Interplay of spin-orbit torque and thermoelectric effects in ferromagnet/normal metal bilayers

TL;DR

This study investigates how spin-orbit torque and thermoelectric effects interact in ferromagnet/normal metal bilayers, developing a method to distinguish their contributions and revealing significant thermoelectric effects in certain material stacks.

Contribution

It introduces a symmetry-based method to separate thermoelectric and SOT signals and analyzes their interplay in various bilayer configurations with different spin-orbit coupling strengths.

Findings

Thermoelectric effects can significantly influence transverse voltage measurements.

In Ta/Co bilayers, thermoelectric effects are very strong, affecting SOT estimations.

The normalized antidamping SOTs are comparable across different bilayer structures after accounting for thermoelectric contributions.

Abstract

We present harmonic transverse voltage measurements of current-induced thermoelectric and spin-orbit torque (SOT) effects in ferromagnet/normal metal bilayers, in which thermal gradients produced by Joule heating and SOT coexist and give rise to ac transverse signals with comparable symmetry and magnitude.

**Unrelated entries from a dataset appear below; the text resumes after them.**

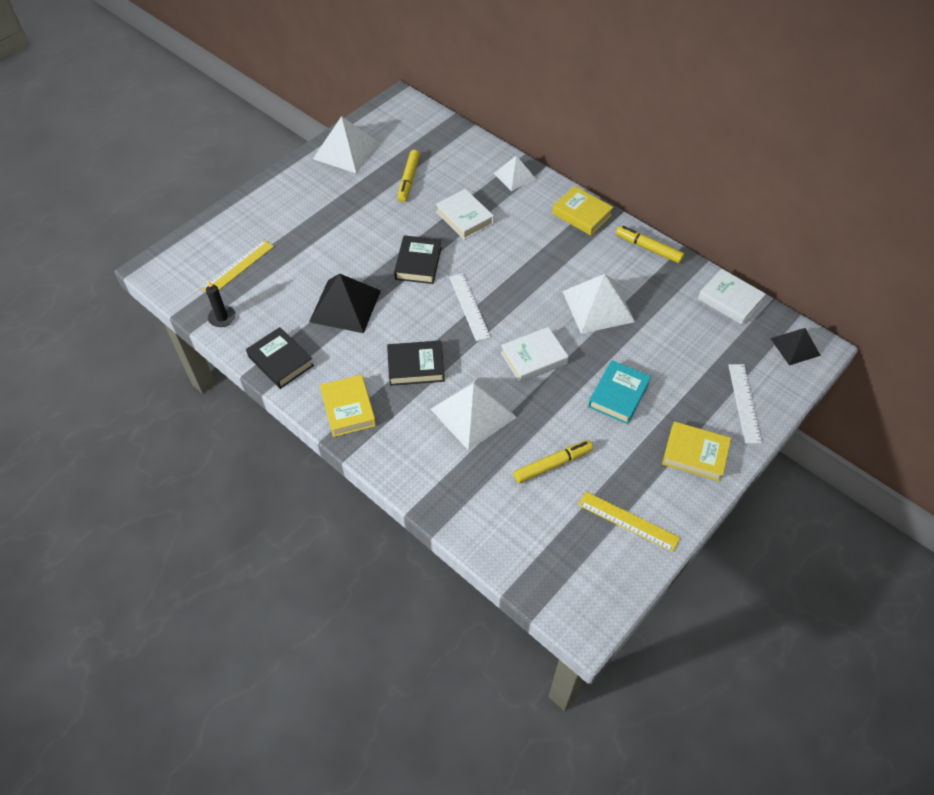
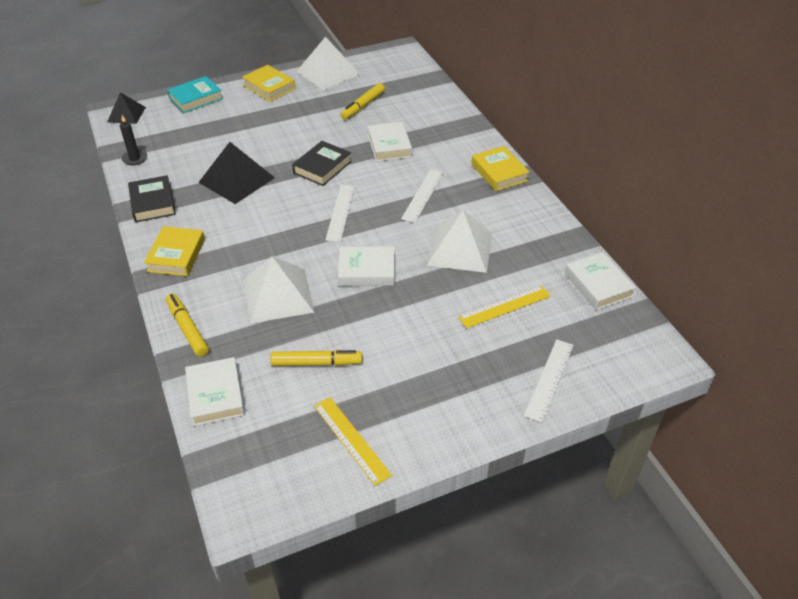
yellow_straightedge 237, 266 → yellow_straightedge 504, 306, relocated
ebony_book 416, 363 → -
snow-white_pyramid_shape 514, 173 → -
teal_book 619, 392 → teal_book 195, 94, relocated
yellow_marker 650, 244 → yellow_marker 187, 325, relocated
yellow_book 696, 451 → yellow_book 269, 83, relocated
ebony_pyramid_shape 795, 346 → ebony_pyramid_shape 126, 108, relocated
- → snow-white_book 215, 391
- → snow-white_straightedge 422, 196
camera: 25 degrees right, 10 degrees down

Based on the symmetry and field-dependence of the transverse resistance, we develop a consistent method to separate thermoelectric and SOT measurements. By addressing first ferromagnet/light metal bilayers with negligible spin-orbit coupling, we show that in-plane current injection induces a vertical thermal gradient whose sign and magnitude are determined by the resistivity difference and stacking order of the magnetic and nonmagnetic layers. We then study ferromagnet/heavy metal bilayers with strong spin-orbit coupling, showing that second harmonic thermoelectric contributions to the transverse voltage may lead to a significant overestimation of the antidamping SOT. We find that thermoelectric effects are very strong in Ta(6nm)/Co(2.5nm) and negligible in Pt(6nm)/Co(2.5nm) bilayers. After including these effects in the analysis of the transverse voltage, we find that the antidamping SOTs in these bilayers, after normalization to the magnetization volume, are comparable to those found in thinner Co layers with perpendicular magnetization, whereas the field-like SOTs are about an order of magnitude smaller.